Description of original award (Fiscal Year 2019, $1,197,273)

RTI International and Applied Research Services Inc. (ARS), in collaboration with the Georgia Department of Community Supervision (DCS), propose to develop an artificial intelligence (AI) software tool termed IDRACS (Integrated Dynamic Risk Assessment for Community Supervision). IDRACS will incorporate dynamic risk factors and indicators to more effectively model the risk posed by individuals under community supervision and inform supervision strategies in real time.

RTI will employ a number of artificial intelligence (AI) classification models to predict recidivism, using model cross-validation to compare model type and specification to identify the most accurate models and reduce bias.

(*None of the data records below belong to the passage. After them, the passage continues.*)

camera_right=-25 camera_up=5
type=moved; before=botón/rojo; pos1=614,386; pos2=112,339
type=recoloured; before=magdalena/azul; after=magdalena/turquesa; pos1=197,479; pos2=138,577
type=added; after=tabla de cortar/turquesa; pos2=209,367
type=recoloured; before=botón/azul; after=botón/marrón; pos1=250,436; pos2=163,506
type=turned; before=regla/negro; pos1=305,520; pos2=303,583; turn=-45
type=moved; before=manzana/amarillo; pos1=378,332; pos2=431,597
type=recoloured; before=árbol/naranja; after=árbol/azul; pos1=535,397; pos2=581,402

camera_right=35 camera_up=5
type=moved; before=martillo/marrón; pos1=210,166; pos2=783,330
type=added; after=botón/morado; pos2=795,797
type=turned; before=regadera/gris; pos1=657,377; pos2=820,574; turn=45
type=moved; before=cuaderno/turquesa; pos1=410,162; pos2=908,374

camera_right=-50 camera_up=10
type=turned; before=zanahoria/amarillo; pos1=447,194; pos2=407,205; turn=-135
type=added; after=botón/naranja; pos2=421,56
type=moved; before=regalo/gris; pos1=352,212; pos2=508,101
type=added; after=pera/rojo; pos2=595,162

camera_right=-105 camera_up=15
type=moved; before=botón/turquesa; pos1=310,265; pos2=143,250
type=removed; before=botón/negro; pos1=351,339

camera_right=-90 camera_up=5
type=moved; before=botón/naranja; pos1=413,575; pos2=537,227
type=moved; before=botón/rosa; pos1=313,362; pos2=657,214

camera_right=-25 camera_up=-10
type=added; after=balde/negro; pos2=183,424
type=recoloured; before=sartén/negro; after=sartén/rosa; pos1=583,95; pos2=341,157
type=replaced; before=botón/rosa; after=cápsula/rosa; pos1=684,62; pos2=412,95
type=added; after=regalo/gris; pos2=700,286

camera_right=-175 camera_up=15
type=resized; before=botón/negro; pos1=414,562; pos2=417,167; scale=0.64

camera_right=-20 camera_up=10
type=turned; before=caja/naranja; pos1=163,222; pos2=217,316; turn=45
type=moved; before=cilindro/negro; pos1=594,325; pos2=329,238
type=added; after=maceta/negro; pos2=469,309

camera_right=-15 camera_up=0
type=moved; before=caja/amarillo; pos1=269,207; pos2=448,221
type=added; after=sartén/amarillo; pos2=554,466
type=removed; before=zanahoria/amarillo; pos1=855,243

To develop IDRACS, RTI will apply Machine Learning (ML) techniques to a historical dataset developed from case files of approximately 400,000 individuals on community supervision from 2016 through 2019.The data set will include criminal history and prison records, as well as data from DCS’s automated case management system. The proposed project will be completed in three phases over three years: Phase 1—creating the historical data set of individuals on community supervision and applying AI techniques to build and test models to identify differential risk; Phase 2— conducting two pilot tests — one to assess the value added by the IDRACS models and one to examine whether supervision practice data, including from body-worn cameras, will improve risk prediction; and Phase 3— developing an IDRACS dashboard and integrating it into the DCS’ case management system. IDRACS will be made available to NIJ for third-party evaluation. Deidentified data from model development will be archived.

Note: This project contains a research and/or development component, as defined in applicable law," and complies with Part 200 Uniform Requirements - 2 CFR 200.210(a)(14). ca/ncf

Date Created: September 12, 2019